Guia para entender la reforma financiera

Tres, dos, uno… Fantan horas para que el Gobierno saque a la luz una nueva reforma financiera que será clave para el futuro de nuestro sistema bancario, especialmente cuando la polvareda levantada por la nacionalización de Bankia está aún en el ambiente. Nuevos términos técnicos comienzan a invadir la primera plana de la actualidad económica, pero descienden también al bolsillo de cada ciudadano. Y es que la vuelta del credito, tan ansiada por los ciudadanos y pymes españolas, depende en buena parte de la letra pequeña de la nueva regulación. A continuación sigue una guía para comprender términos clave de la reforma:

– “Banco malo”: El conocido popularmente como “banco malo” es una fórmula utilizada por varios países europeos, como Suecia, Alemania, Irlanda o Reino Unido, para sanear a sus entidades. Aunque hay diferentes modelos, el objetivo es siempre el mismo: apartar los activos tóxicos para despejar dudas sobre la salud del sistema financiero. En España, no se creará un banco malo, sino una sociedad inmobiliaria que aglutinará el riesgo promotor de las entidades que así lo deseen.

– Inyección de dinero público: La capitalización de estas entidades conlleva la inyección de dinero público, si bien la intención es que no sea a fondo perdido. Es decir, estas sociedades deberán ser gestionadas y, posteriormente, sacados sus activos a la venta para que el Estado, y los contribuyentes, recuperen los fondos.

– “CoCos”: Es la abreviatura de “convertible contingente” y es el término utilizado en el argot financiero para denominar a unos bonos que llegaron a España de la mano de la reforma financiera del pasado mes de febrero. Su principal singularidad es que se convierten necesariamente en acciones ordinarias, incluso contra el deseo de sus titulares, cuando el nivel de recursos propios de la entidad emisora desciende por debajo de cierto nivel. El Gobierno utilizará este fórmula para cubrir los agujeros que puedan surgir en el balance algunos bancos tras dotar las nueva provisiones.

– Activos tóxicos: Según datos del Banco de España, las entidades españolas están “contaminadas” por 184.000 millones de euros que prestaron a los promotores de viviendas en la época de la burbuja y que a día de hoy han dejado de pagar o hay un riesgo claro de que vayan a empezar a hacerlo.
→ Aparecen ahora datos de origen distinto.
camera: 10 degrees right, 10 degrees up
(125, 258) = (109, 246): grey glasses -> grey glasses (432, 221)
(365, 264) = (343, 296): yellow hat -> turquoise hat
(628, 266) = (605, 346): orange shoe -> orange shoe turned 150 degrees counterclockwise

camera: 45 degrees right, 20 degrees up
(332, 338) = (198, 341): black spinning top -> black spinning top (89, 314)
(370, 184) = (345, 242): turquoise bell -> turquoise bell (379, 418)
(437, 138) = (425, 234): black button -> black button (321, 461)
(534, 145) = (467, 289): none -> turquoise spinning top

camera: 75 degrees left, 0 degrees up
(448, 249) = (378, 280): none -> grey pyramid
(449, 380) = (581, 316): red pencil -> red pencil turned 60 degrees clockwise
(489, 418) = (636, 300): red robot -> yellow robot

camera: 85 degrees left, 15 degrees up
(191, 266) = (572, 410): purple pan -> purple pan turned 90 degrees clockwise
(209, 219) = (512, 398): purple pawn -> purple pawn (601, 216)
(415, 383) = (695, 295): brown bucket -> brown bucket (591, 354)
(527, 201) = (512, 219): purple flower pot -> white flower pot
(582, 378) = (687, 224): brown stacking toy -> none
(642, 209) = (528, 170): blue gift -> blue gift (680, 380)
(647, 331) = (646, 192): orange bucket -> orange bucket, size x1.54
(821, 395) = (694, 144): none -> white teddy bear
Estos cuentan con un colchón de provisiones con el que afrontar pérdidas que ya fue engordado el pasado mes de febrero por el Ministerio de Economía.
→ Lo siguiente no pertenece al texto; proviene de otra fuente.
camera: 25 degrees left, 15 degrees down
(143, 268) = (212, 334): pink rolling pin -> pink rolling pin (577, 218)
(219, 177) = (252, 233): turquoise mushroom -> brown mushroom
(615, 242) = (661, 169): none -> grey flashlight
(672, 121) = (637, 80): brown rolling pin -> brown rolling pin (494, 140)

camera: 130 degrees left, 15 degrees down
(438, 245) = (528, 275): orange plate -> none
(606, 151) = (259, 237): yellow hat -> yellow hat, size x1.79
– Activos “sanos”: Sin embargo, las mayores dotaciones sobre los activos tóxicos no han sido suficientes para despejar las dudas sobre nuestro sistema. Por ello, el Gobierno prepara una nueva tasación de los activos inmobiliarios, que suponen 124.000 millones en todo el sector, para adecuar su valoración a los precios actuales, muy alejados de los de la época del “boom”.

– Provisiones: La diferencia de valor que arroje la nueva tasación deberá ser provisionada. En la práctica, los bancos españoles han ido guardando una parte de sus beneficios en previsión de que nunca recuperen una parte de esos créditos, de manera que no tengan que asumir de golpe las eventuales pérdidas en la cuenta de resultados. Básicamente esto es lo que se conoce en el lenguaje contable como “provisionar” un riesgo. Las entidades han provisionado hasta la fecha casi 128.000 millones de euros.